You might not take much notice of a healthy and happy skin barrier, but a damaged skin barrier? That, you’ll know about. When it’s unbalanced and unhappy your complexion quickly becomes red, irritable and tight. Cleansing can be a sting-inducing affair, and the idea of forgoing moisturiser is laughable.
So what is the skin barrier? Consultant dermatologist Dr Justine Hextall defines it as: “The outer layer of skin that is responsible for maintaining hydration and protecting us from irritants, allergens and infection. It is so important to maintain skin health.” If the skin barrier is compromised, it can’t carry out its job as effectively, allowing much-needed moisture to escape and nasties, like pollution, in. Think of it like sheep in a field or pen. If the fencing is faulty, they can escape, and foxes can make their way in.
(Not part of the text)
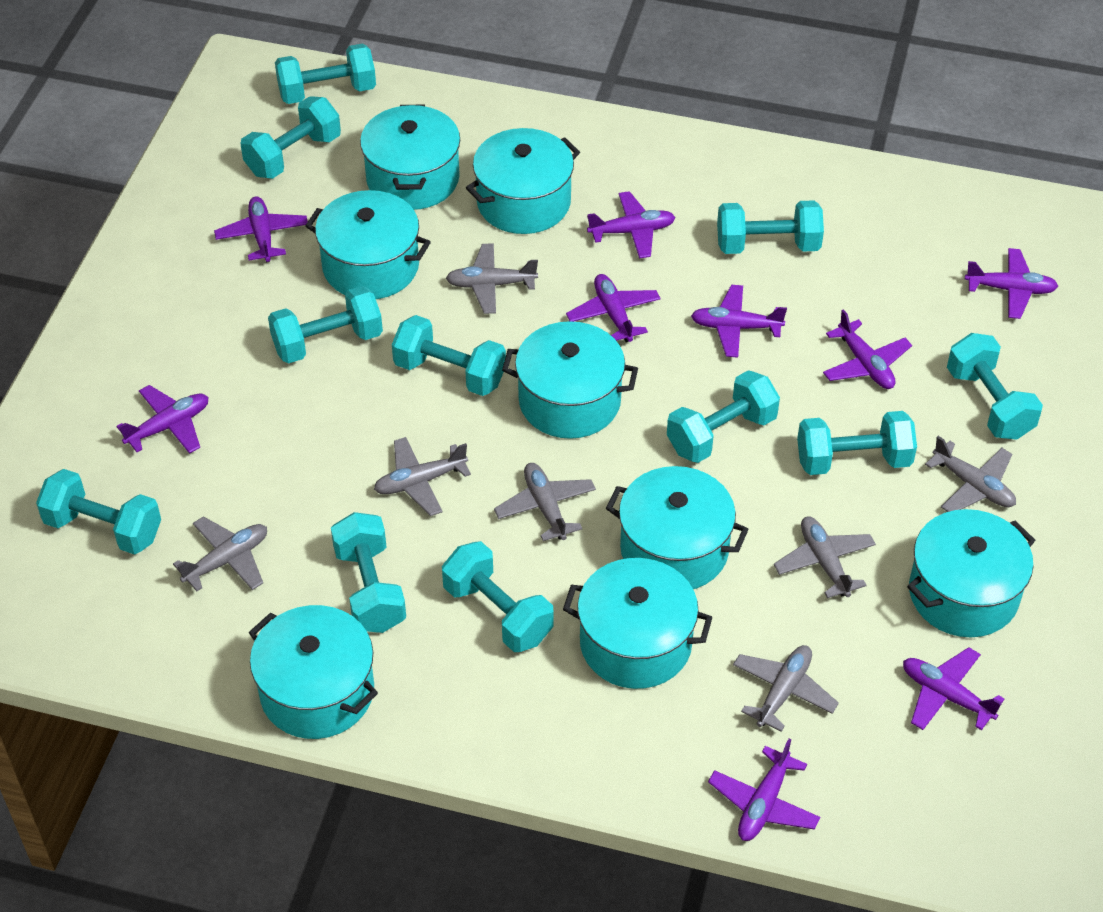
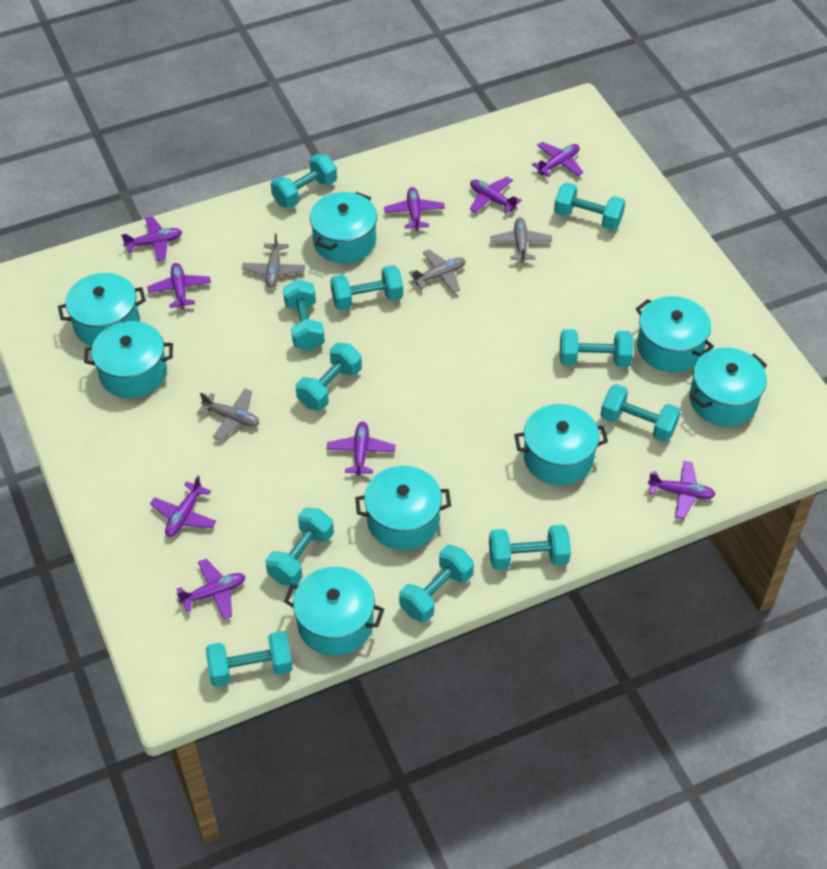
grey plane: 7 -> 4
According to Dr Hextall, the best way to keep your skin barrier in tip-top condition is to avoid the following:
Using too many actives without compensating with hydrating products
Certain alcohol-based products
Heavily fragranced products
Getting things like washing powder or household cleaner onto your skin will also cause problems, as does cold weather and central heating. Hence why you might find that your normally content skin comes unstuck during the winter months.
Now we know what to steer clear of, we can focus on the things that will benefit the skin barrier. “The first and probably most important step is your cleanser,” explains Dr Hextall. “If your skin feels tight and dry after cleansing it’s likely that the naturally acidic pH of the skin has been disrupted. Once this happens, skin starts to lose moisture and becomes dry and irritated.” Instead of frothy, foaming washes that can strip the skin, choose something that nourishes as it cleanses. Balm cleansers are a luxurious treat for skin that’s dry, and won’t leave that taut feeling after rinsing.
Having uncomfortable or dry skin doesn’t mean exfoliants are immediately off the menu, but it may be time to re-evaluate how often you’re applying them, or if you’re using the right one for you. “Sometimes overusing actives such as AHAs, BHAs and retinoids will leave skin dry and irritated,” says Dr Hextall. “It is important to study the contents of all products as you could be using these ingredients in your cleanser, toner and moisturiser, and once combined the skin barrier can start to suffer.” If you’re concerned you might be overdoing it, strip your routine back to basics and reintroduce one product at a time.
Once you have applied an exfoliant or treatment serum, double down on hydration. “Layer hydration onto your skin by applying a humectant such as hyaluronic acid and then a moisturiser to seal in moisture,” adds Dr Hextall. This will not only act as a generous glass of water for thirsty skin, but create a physical barrier to help support the skin as it recovers.
Travelled into unchartered complexion territory and not sure how to bring your damaged skin barrier back from the brink? The key is a less-is-more approach, as illustrated by Dr Hextall below:
Apply moisturiser as a barrier to the delicate eye area before showering or washing hair
Look for gentle, hydrating cleansers and use to remove residue of soaps and shampoos from the skin
Layer hydration with serums
Apply a humectant to damp skin, and then trap this hydration with a moisturiser that contains products such as ceramides which mimic the fatty acids found naturally in the skin
“Follow this routine and skin will start to settle, feel less irritated and eventually start to hold moisture better,” concludes Dr Hextall.